Sprint Planning Template
1. Sprint Details
Sprint Number: 43
Duration: Jan 15 - Jan 28 (10 work days)
Sprint Goal: Complete user profile functionality
Team Velocity: 41 points (average last 3 sprints)
2. Team Capacity
Team Members: 6 developers
Availability:
- Alice: 10 days (full)
- Bob: 7 days (3 days PTO)
- Carol: 10 days (full)
- Dave: 10 days (full)
- Eve: 9 days (1 day training)
- Frank: 10 days (full, but on-call)
Adjusted Capacity: 36 points
3. Sprint Backlog
Committed Stories (36 points):
- PROJ-101: User profile page (8 pts)
- PROJ-102: Avatar upload (5 pts)
- PROJ-103: Profile editing (8 pts)
- PROJ-104: Privacy settings (5 pts)
- PROJ-105: Profile completion badge (3 pts)
- PROJ-106: Update navigation (2 pts)
- PROJ-107: Profile tests (5 pts)
Stretch Goals (13 points):
- PROJ-108: Social media links (5 pts)
- PROJ-109: Custom themes (8 pts)
4. Dependencies & Risks
Dependencies:
- PROJ-102 blocked until design review (due Jan 16)
- PROJ-104 requires security review
Risks:
- Avatar upload may need third-party service
- Privacy settings have regulatory requirements
Mitigation:
- Start PROJ-101, 103, 106 first
- Spike for avatar service options
- Consult legal team early on privacy
5. Sprint Success Criteria
Must Have:
- Users can view and edit their profiles
- Avatar upload working
- Privacy controls functional
Nice to Have:
- Profile completion indicators
- Social media integration
Definition of Done:
- Code reviewed
- Tests passing (>80% coverage)
- Deployed to staging
- Acceptance criteria met
- Documentation updated
How I'll Help
When you need sprint planning assistance, I will:
- Analyze backlog: Review stories and readiness
- Calculate capacity: Based on team size, availability, velocity
- Suggest stories: Prioritized candidates for the sprint
- Estimate work: Help with story point estimation
- Identify risks: Dependencies, blockers, unknowns
- Track progress: Monitor sprint health
- Provide queries: JQL for sprint management
Example Interaction
You: "Help me plan Sprint 45. Team of 5, one person out for 2 days, velocity is usually around 35 points"
Me: "I'll help plan Sprint 45.
Capacity Calculation:
- Base velocity: 35 points
- Adjustment for PTO: -1.5 points (2 days of 1 person ≈ 10%)

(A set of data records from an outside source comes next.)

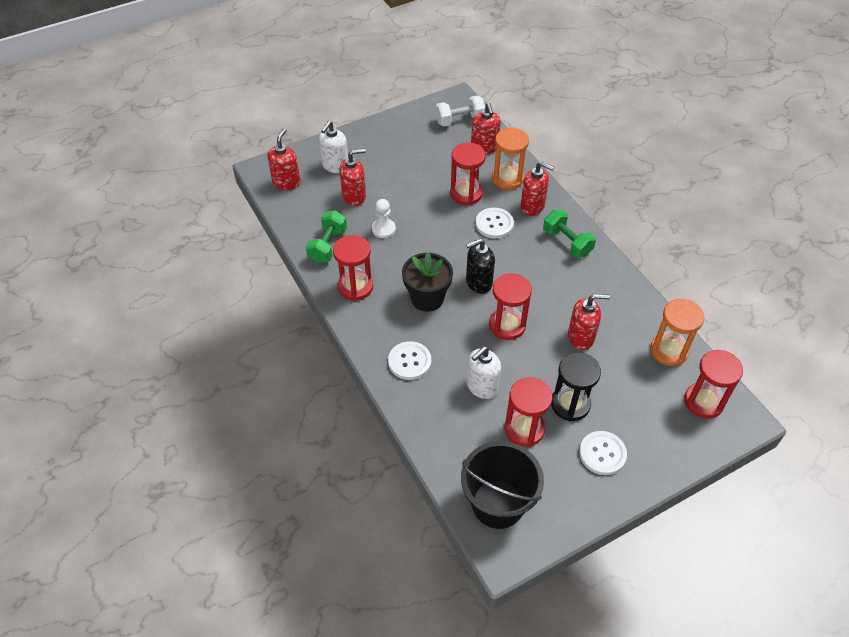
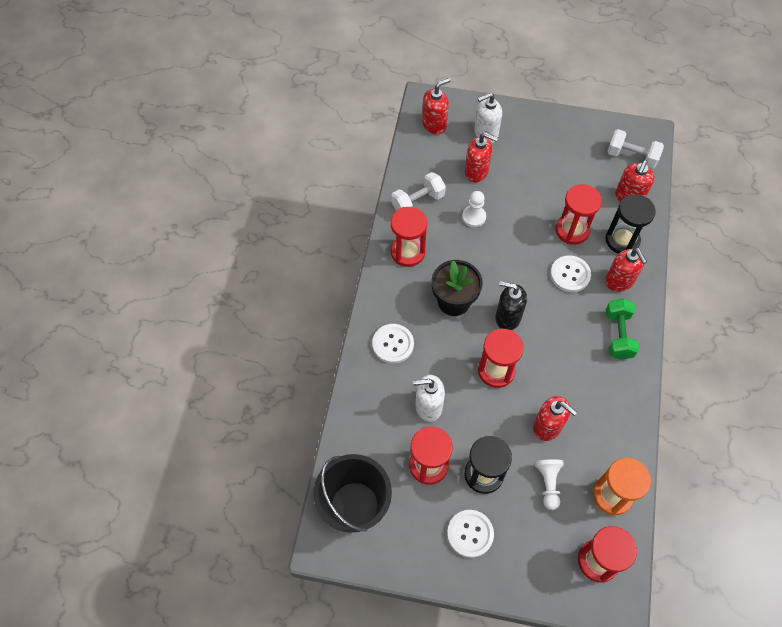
camera: 40 degrees right, 10 degrees up
(328, 245) = (418, 202): green dumbbell -> white dumbbell
(507, 178) = (622, 240): orange hourglass -> black hourglass
(620, 376) = (548, 483): none -> white pawn

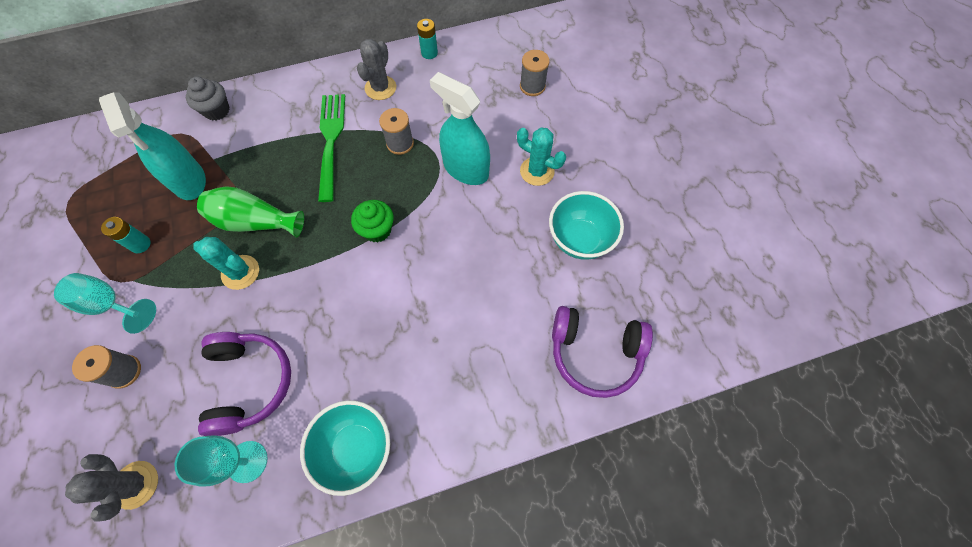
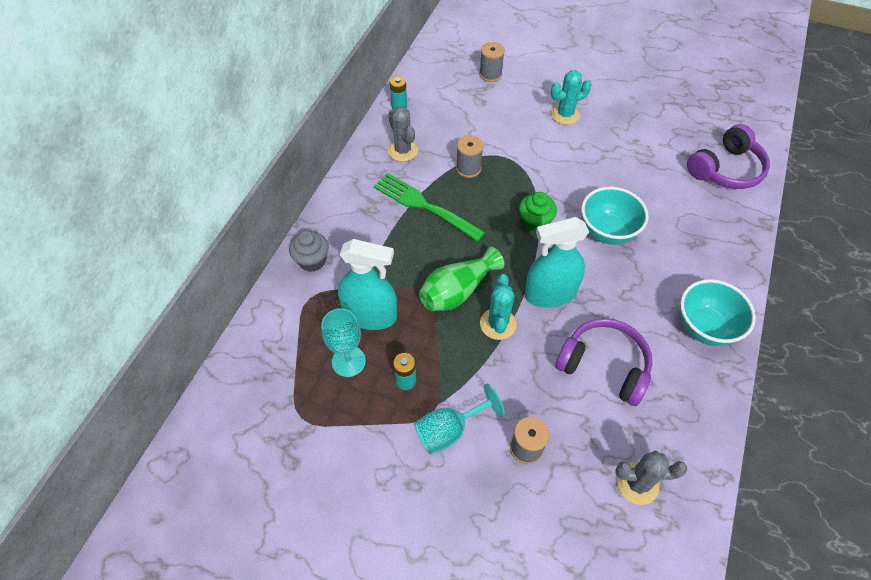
camera: 50 degrees left, 10 degrees down
(240, 272) = (498, 324): turquoise cactus -> turquoise cactus turned 60 degrees counterclockwise
(247, 461) = (669, 398): turquoise goblet -> turquoise goblet (348, 361)
(465, 169) = (527, 147): turquoise spray bottle -> turquoise spray bottle (550, 294)
(579, 239) = (638, 127): turquoise bowl -> turquoise bowl (607, 232)

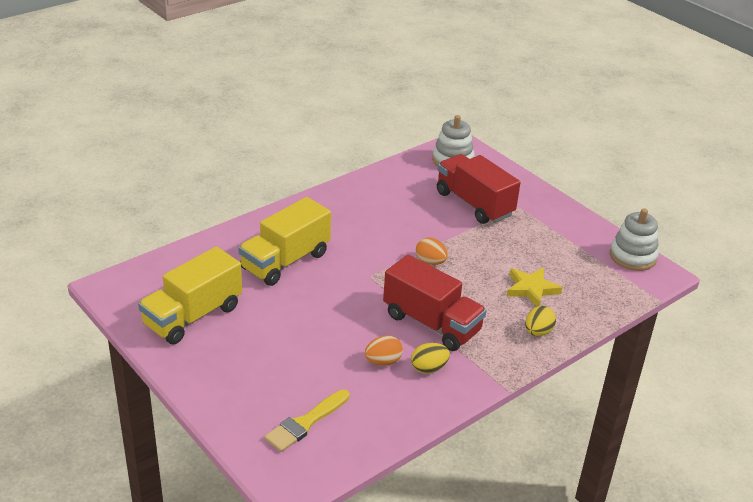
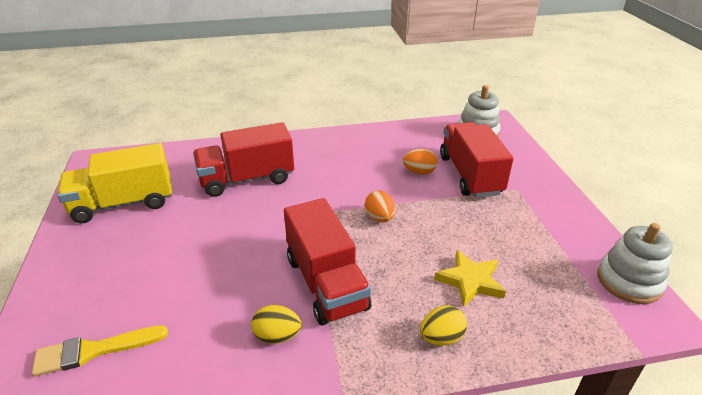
camera: 30 degrees right, 0 degrees up
(285, 261) = (247, 179): yellow truck -> red truck
(383, 361) = (237, 309): orange egg -> orange egg (419, 172)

- Buffer (10%): -3.5 points
- Sprint capacity: 30 points
Let me search for ready stories:
[Uses /jira-search with refinement query]
Recommended Sprint Backlog (30 points):
- PROJ-501: Payment gateway integration (13 pts) - HIGH PRIORITY
- PROJ-502: Transaction history UI (8 pts)
- PROJ-503: Receipt email templates (5 pts)
- PROJ-504: Payment error handling (4 pts)
Sprint Goal: Complete basic payment processing flow
Stretch Goals (if time allows):
- PROJ-505: Refund functionality (8 pts)
Should I create these issues or adjust the selection?"